O Brasil é um dos países mais conectados do mundo. De acordo com dados do Instituto Brasileiro de Geografia e Estatística (IBGE), 92,5% dos domicílios, cerca de 72,5 milhões de lares, tinham acesso à internet em 2023. Contudo a conectividade pode trazer riscos aos usuários, além de trazer novos desafios para a Constituição, que não consegue acompanhar os avanços da tecnologia com a mesma velocidade.
Somente em 2023, foram registrados cerca de 1,8 milhão de casos de fraudes digitais, gerando perdas de R$ 6 bilhões, segundo um estudo do Comitê Gestor da Internet no Brasil (CGI.br) e a Kaspersky. Em resposta a esse cenário, o presidente do Senado, Rodrigo Pacheco (PSD) criou no ano passado uma Comissão de Juristas para revisar o Código Civil. Em abril de 2024, foi entregue a proposta de um novo texto, que inclui pela primeira vez um livro específico para o Direito Digital. O documento aguarda aprovação no Senado e, se aceito, seguirá para a Câmara dos Deputados.
Entre os pontos centrais da reforma, destaca-se a proteção de direitos no ambiente virtual. Ele aborda questões como a garantia de remoção de links em mecanismos de buscas que contenham conteúdos sensíveis, como imagens íntimas, pornografia falsa e material envolvendo crianças e adolescentes.
A advogada Ana Paula Siqueira, membro da Comissão de Direito Digital e Compliance e da Coordenadoria dos Crimes contra Inocência da OAB/SP, acredita que a legislação vai desestimular os criminosos.
“Quando as plataformas se tornam mais proativas na identificação e remoção de conteúdos abusivos, isso desestimula os agressores e cria um ambiente menos permissivo para o bullying on-line. Além disso, impõe um nível de vigilância e controle que pode inibir a proliferação de comportamentos tóxicos”, explicou.
A jurista também destacou a importância do controle das plataformas sobre o que os usuários postam. “Outro ponto crucial é a transparência exigida das plataformas na moderação de conteúdo, o que garante que os usuários saibam exatamente quais são os limites e as consequências de suas ações no ambiente digital”, explica.
A advogada aposta em um espaço mais ético: “Ao criar um ambiente mais seguro, as plataformas não apenas protegem os usuários, mas também cumprem um papel fundamental na promoção de um uso responsável e ético da internet, ajudando a reduzir a incidência de bullying e assédio on-line.”

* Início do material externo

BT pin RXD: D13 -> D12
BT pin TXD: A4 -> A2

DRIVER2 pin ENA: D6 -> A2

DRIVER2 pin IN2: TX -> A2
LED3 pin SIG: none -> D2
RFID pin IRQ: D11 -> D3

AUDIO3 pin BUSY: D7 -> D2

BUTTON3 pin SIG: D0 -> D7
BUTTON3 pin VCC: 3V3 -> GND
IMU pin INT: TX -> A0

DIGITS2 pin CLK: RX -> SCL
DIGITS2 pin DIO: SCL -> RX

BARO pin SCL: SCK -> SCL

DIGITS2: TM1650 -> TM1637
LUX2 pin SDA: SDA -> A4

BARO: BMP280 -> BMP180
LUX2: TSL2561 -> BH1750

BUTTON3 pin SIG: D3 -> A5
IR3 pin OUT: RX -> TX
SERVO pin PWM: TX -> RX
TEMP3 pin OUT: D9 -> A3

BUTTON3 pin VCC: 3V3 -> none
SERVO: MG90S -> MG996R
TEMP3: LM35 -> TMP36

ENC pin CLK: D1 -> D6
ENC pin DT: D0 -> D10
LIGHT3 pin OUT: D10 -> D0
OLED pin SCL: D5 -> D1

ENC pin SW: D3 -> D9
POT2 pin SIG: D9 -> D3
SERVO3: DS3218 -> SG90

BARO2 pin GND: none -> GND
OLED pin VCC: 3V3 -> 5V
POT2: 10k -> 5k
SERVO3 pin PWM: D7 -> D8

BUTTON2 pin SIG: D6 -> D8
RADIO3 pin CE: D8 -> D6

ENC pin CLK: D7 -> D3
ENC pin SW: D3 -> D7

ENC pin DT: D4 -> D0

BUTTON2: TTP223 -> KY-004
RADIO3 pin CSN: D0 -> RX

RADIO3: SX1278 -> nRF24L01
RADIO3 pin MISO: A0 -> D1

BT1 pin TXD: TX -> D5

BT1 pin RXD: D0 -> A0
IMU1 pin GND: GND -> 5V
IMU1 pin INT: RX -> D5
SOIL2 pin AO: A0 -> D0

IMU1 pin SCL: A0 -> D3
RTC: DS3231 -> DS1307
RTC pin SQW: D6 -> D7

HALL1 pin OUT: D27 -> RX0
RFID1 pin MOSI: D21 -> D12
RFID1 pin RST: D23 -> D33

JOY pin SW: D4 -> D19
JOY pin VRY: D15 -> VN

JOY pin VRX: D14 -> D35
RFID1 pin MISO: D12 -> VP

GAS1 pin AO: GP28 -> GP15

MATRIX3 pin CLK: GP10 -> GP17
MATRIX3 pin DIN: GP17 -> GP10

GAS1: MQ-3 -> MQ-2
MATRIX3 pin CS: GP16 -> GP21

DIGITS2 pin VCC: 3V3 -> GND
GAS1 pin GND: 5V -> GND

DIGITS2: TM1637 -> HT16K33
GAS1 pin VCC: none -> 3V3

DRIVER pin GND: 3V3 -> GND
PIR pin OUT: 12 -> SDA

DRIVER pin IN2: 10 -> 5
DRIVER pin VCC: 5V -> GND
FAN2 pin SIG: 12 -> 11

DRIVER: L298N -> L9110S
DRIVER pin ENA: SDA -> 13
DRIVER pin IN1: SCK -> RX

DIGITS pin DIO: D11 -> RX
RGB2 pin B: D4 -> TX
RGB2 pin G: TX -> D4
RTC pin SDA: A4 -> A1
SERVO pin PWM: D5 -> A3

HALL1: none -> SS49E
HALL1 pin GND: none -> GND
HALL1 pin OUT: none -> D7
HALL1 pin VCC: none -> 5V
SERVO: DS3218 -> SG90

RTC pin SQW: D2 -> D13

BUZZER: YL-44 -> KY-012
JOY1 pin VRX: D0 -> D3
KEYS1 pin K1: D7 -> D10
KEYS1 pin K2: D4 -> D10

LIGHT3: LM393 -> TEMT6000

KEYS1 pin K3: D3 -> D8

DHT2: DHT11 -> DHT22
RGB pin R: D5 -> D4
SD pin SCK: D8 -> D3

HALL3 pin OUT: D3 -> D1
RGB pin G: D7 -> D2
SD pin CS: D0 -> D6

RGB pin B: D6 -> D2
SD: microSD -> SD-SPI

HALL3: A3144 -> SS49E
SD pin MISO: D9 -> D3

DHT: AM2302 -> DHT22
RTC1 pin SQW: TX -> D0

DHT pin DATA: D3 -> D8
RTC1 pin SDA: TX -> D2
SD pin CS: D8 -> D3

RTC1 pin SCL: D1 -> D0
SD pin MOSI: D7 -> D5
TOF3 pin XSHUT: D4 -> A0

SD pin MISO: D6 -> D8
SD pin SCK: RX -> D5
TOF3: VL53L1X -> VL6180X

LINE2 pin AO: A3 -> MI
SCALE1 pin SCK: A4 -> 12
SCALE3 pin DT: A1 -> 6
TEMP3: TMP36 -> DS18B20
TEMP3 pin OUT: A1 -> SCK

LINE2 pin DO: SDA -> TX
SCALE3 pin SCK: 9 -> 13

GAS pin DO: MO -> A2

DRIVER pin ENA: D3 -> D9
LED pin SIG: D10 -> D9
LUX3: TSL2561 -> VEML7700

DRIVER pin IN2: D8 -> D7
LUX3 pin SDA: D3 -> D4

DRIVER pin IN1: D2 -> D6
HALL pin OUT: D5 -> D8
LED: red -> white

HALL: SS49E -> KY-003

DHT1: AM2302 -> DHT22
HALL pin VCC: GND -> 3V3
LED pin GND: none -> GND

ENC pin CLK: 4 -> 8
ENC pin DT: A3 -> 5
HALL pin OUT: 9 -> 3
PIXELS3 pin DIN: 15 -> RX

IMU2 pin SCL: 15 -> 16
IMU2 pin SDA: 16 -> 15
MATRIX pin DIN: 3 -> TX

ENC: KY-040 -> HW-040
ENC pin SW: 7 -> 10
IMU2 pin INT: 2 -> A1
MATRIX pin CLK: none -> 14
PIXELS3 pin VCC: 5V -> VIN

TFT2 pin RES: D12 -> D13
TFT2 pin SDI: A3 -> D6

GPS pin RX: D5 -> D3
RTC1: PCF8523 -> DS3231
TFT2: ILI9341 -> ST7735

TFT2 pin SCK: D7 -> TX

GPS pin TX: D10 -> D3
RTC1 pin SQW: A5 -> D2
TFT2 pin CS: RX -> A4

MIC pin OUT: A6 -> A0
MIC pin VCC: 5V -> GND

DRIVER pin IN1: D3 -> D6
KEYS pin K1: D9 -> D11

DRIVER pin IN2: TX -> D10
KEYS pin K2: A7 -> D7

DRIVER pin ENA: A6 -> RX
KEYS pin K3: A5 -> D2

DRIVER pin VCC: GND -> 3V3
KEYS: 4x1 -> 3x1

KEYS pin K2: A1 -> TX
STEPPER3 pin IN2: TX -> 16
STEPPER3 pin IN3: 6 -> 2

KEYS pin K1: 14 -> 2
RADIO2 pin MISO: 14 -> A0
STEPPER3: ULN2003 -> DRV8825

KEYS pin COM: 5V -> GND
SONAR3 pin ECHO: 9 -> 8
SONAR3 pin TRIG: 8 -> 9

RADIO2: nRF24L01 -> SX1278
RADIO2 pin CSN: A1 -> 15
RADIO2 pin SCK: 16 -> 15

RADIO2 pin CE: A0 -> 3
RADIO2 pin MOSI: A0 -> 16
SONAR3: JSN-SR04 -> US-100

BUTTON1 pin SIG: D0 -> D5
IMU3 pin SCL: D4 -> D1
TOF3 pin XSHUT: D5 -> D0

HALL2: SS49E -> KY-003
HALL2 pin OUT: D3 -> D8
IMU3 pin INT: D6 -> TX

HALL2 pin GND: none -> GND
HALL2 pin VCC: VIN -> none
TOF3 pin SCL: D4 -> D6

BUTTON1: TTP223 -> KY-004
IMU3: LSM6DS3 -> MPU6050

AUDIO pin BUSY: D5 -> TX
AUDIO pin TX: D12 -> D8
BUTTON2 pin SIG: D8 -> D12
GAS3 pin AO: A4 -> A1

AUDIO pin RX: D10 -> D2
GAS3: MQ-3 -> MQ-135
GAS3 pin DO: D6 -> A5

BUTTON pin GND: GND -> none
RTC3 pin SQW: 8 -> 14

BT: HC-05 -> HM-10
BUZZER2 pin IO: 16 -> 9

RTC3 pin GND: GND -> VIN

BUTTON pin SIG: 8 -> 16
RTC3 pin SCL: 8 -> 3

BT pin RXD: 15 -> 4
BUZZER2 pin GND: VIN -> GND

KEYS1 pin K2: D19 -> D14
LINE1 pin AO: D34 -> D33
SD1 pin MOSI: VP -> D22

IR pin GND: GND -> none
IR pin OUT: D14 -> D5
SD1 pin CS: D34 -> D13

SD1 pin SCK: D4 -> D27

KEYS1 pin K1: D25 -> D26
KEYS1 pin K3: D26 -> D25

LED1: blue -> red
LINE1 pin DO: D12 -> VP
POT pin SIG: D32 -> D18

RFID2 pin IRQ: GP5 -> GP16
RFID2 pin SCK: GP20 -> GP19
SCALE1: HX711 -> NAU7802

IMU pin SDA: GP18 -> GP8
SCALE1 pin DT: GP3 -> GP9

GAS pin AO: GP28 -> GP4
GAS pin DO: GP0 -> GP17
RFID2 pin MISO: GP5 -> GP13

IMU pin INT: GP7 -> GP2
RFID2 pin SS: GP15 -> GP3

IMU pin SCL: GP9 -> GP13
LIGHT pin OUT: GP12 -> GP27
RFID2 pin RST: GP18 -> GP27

Outro ponto em destaque da legislação é a responsabilização das plataformas digitais pelo vazamento de dados e a exigência de implementação de mecanismos de verificação da idade dos usuários. O novo Código Civil também propõe regulamentar o uso de assinaturas eletrônicas e reconhecer a identidade digital como meio oficial de identificação.
Patrimônio digital
Segundo levantamento da agência de marketing digital Global AD, o país tinha cerca de 144 milhões de contas ativas em redes sociais no início de 2024, um aumento de 2 milhões de usuários em relação ao ano anterior. Isso equivale a 66,3% da população total, com 78% dos adultos utilizando alguma forma de mídia social. O Facebook, por exemplo, contava com 111,3 milhões de usuários brasileiros.
Esses perfis nas redes, muitas das vezes, passam a ser um negócio lucrativo tanto para pessoas, quanto para empresas. De acordo com o novo Código Civil, os usuários passarão a ter autonomia sobre as contas nas mídias sociais.
O texto apresentado define o conceito de patrimônio digital, abrangendo perfis e senhas de redes sociais, criptomoedas, contas de jogos, fotos, vídeos, textos e milhas aéreas. Esses bens poderão ser herdados e descritos em testamentos, e os sucessores legais terão o direito de solicitar a exclusão ou conversão em memorial dos perfis de redes sociais de pessoas falecidas.
Inteligência artificial
A inteligência artificial também passa a ter regras de utilização. A proposta exige a identificação clara do uso da ferramenta, bem como autorização para a criação de imagens de pessoas vivas ou falecidas por meio dessa tecnologia.
O advogado Filipe Rodrigues considera a inclusão do Direito Digital no novo Código Civil essencial para resguardar direitos fundamentais no ambiente virtual. Segundo o jurista, a Lei Geral de Proteção de Dados (LGPD) e a Lei Carolina Dieckmann foram eficazes, mas destaca que “a regulamentação dos desafios atuais em relação à tecnologia é impossível, pelo simples fato de que nunca os dois entes estarão na mesma posição de desenvolvimento”.